As long as the political taboo on raising taxes endures, the service will be in financial peril. 

It has long been clear that the NHS is in financial ill-health. But today's figures, conveniently delayed until after the Conservative conference, are still stunningly bad. The service ran a deficit of £930m between April and June (greater than the £820m recorded for the whole of the 2014/15 financial year) and is on course for a shortfall of at least £2bn this year - its worst position for a generation. 

Though often described as having been shielded from austerity, owing to its ring-fenced budget, the NHS is enduring the toughest spending settlement in its history. Since 1950, health spending has grown at an average annual rate of 4 per cent, but over the last parliament it rose by just 0.5 per cent. An ageing population, rising treatment costs and the social care crisis all mean that the NHS has to run merely to stand still. The Tories have pledged to provide £10bn more for the service but this still leaves £20bn of efficiency savings required. 

Speculation is now turning to whether George Osborne will provide an emergency injection of funds in the Autumn Statement on 25 November.
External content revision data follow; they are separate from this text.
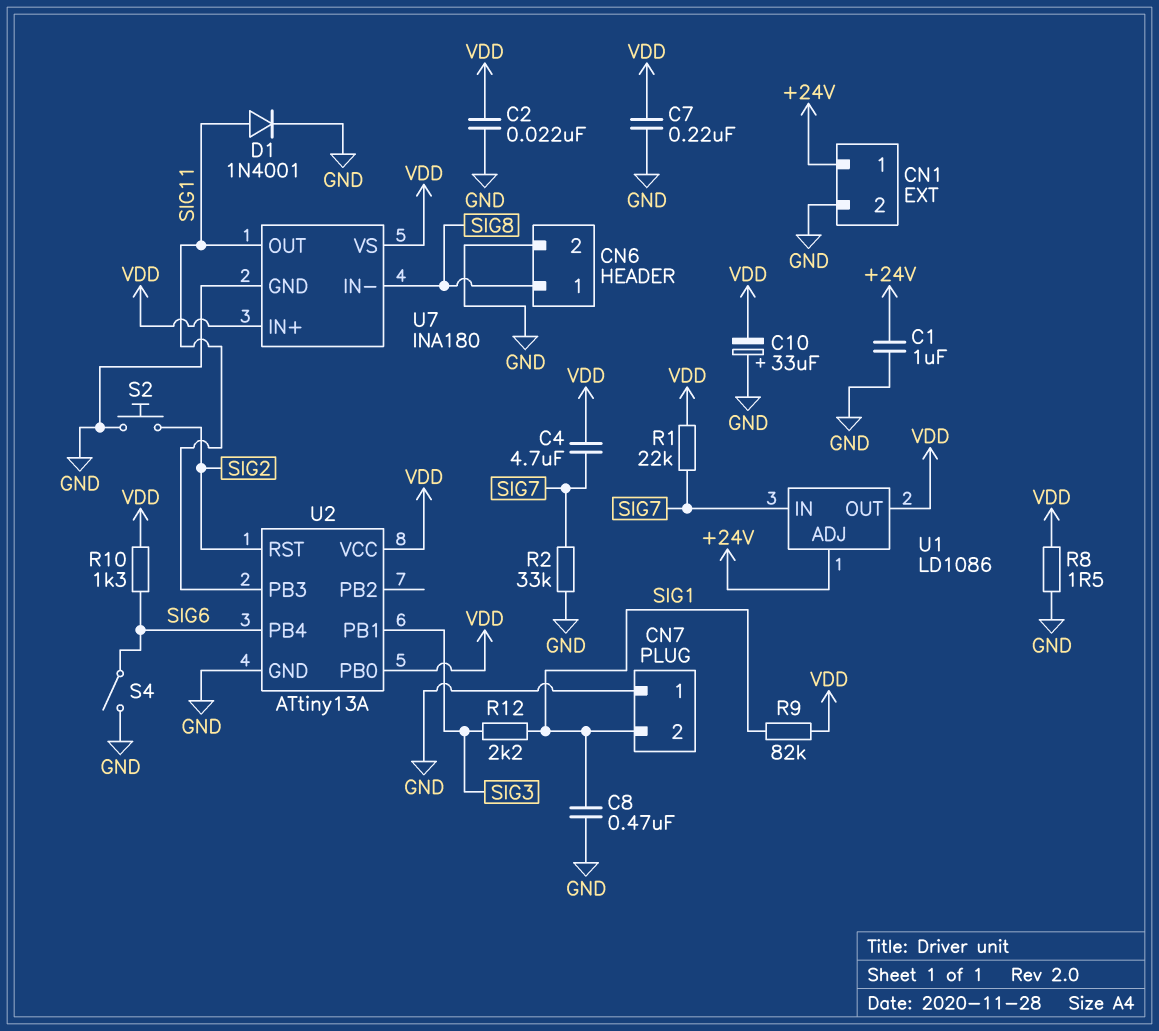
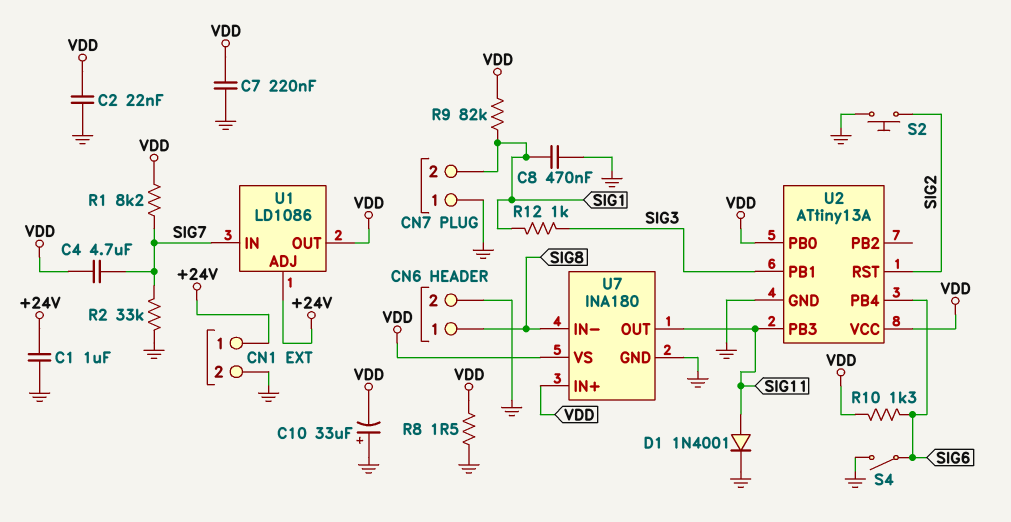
R1: 22k (SIG7, VDD) -> 8.2k (SIG7, VDD)
R12: 2.2k (SIG1, SIG3) -> 1k (SIG1, SIG3)

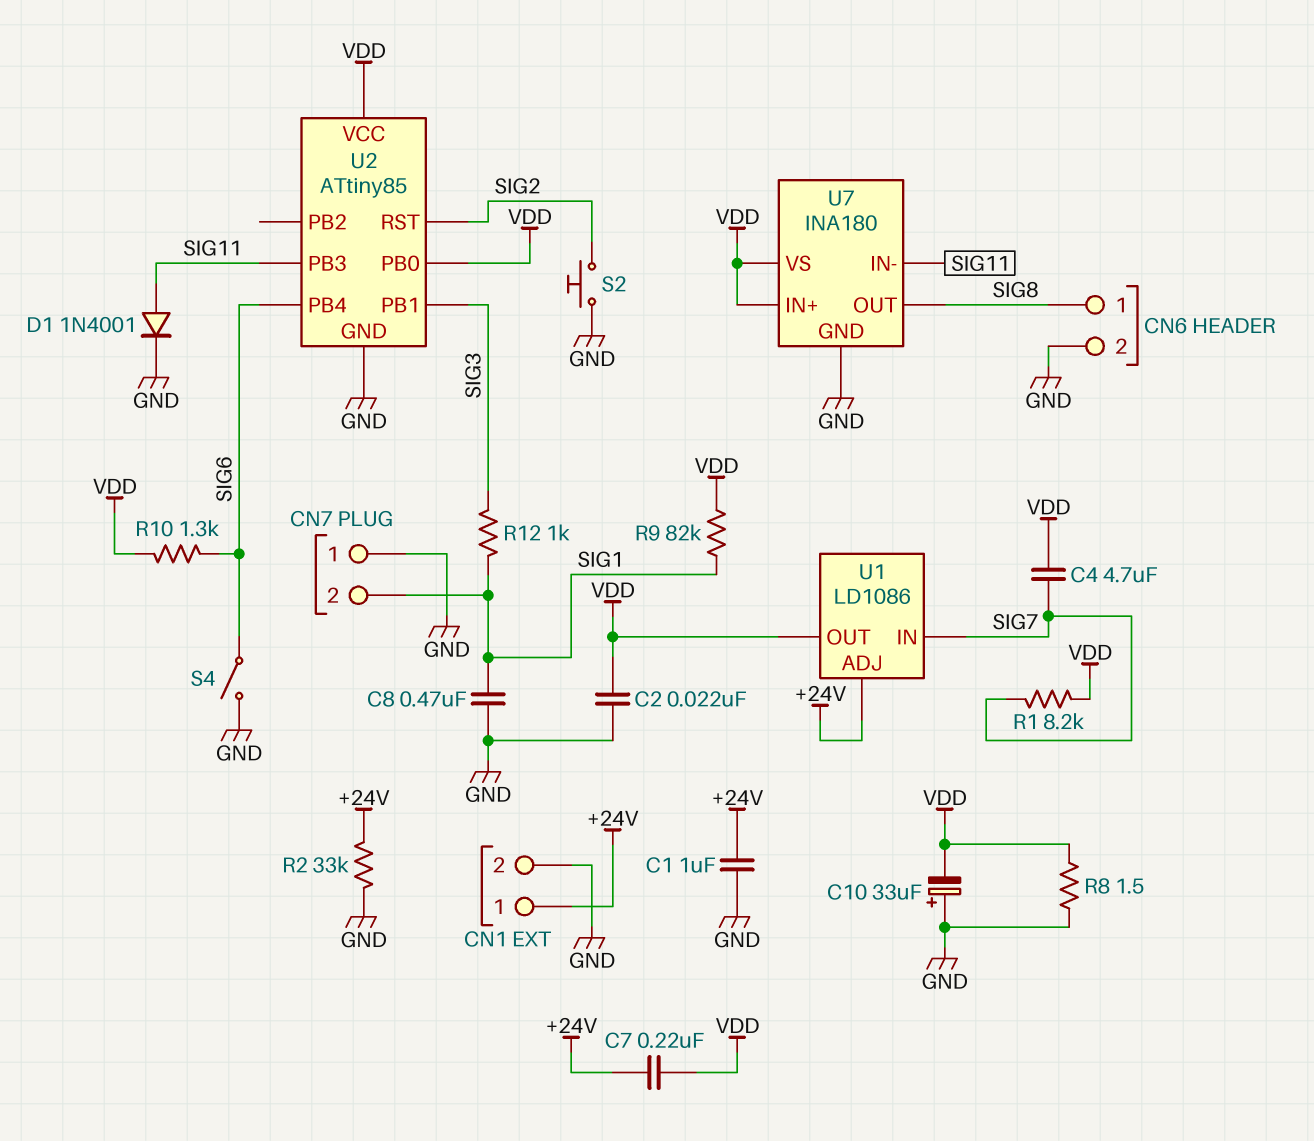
C7: 220nF (GND, VDD) -> 220nF (+24V, VDD)
R2: 33k (GND, SIG7) -> 33k (+24V, GND)
U2: ATtiny13A -> ATtiny85
U7 pin IN-: SIG8 -> SIG11
U7 pin OUT: SIG11 -> SIG8

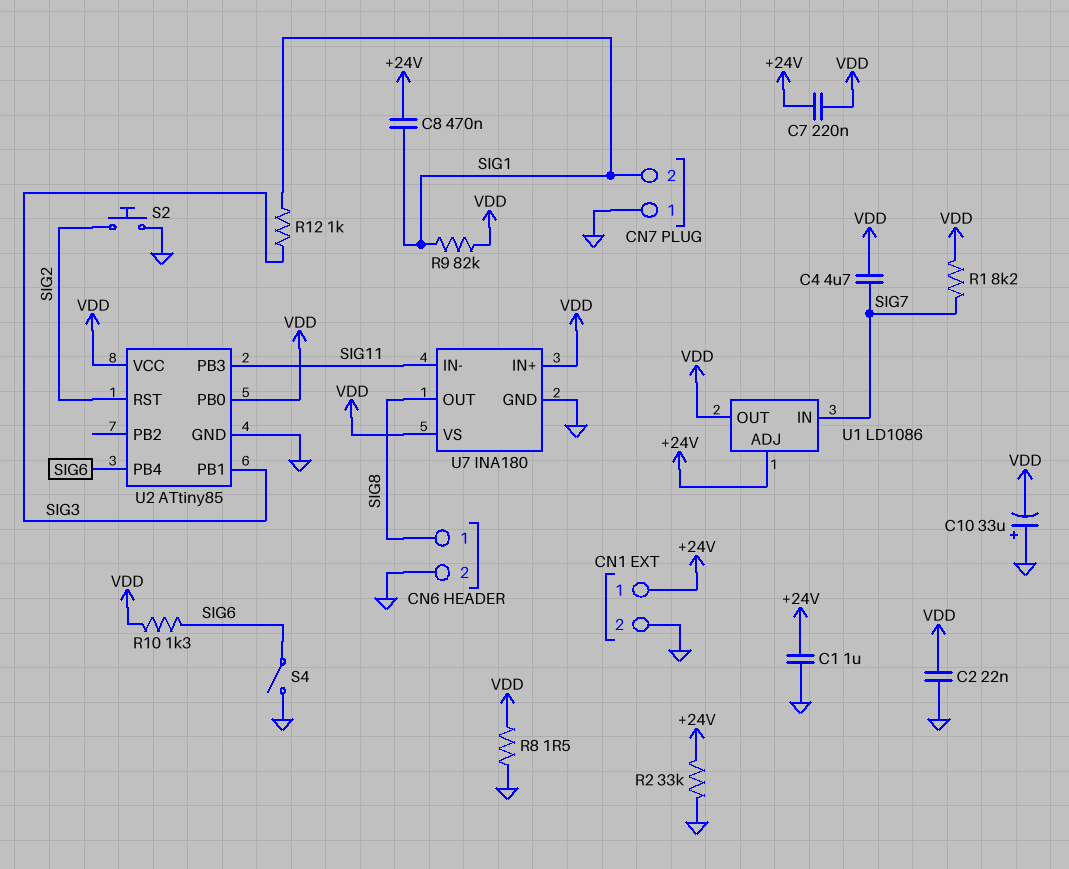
C8: 470nF (GND, SIG1) -> 470nF (+24V, SIG1)
D1: diode 1N4001 (A SIG11, K GND) -> none

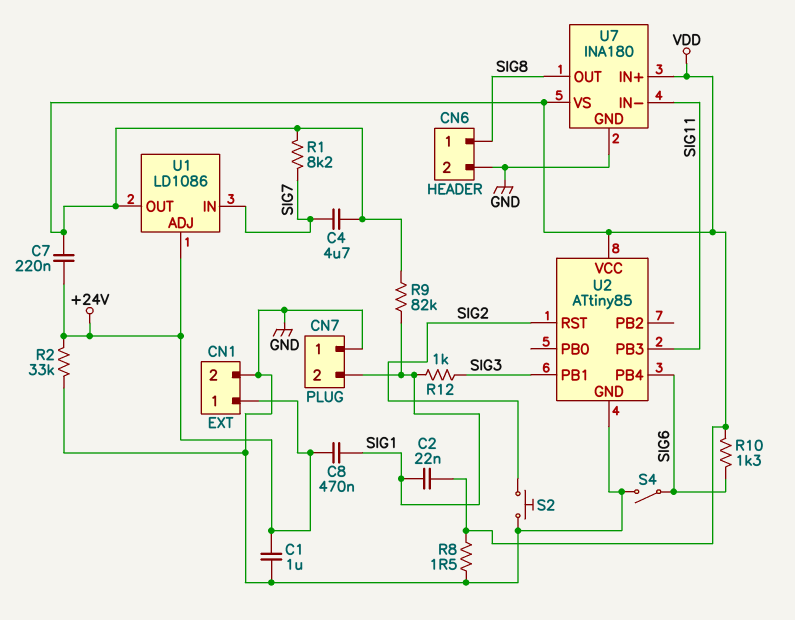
C2: 22nF (GND, VDD) -> 22nF (SIG1, VDD)
C10: 33uF (plus GND, minus VDD) -> none
U2 pin PB0: VDD -> none

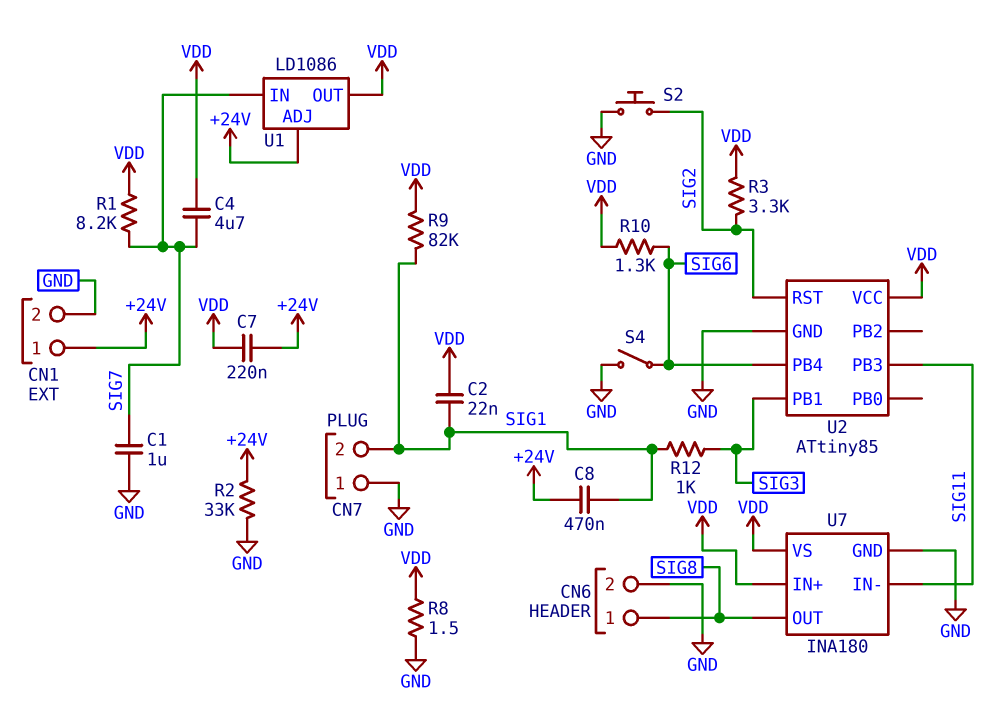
C1: 1uF (+24V, GND) -> 1uF (GND, SIG7)
R3: none -> 3.3k (SIG2, VDD)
But the long-term question is whether anyone is prepared to offer a sustainable solution to the crisis. Health experts argue that only a rise in general taxation (income tax, VAT, national insurance), patient charges or a hypothecated "health tax" will secure the future of a universal, high-quality service. But the political taboo against increasing taxes on all but the richest means no politician has ventured into this territory. Shadow health secretary Heidi Alexander has today called for the government to "find money urgently to get through the coming winter months". But the bigger question is whether, under Jeremy Corbyn, Labour is prepared to go beyond sticking-plaster solutions. 

George Eaton is political editor of the New Statesman.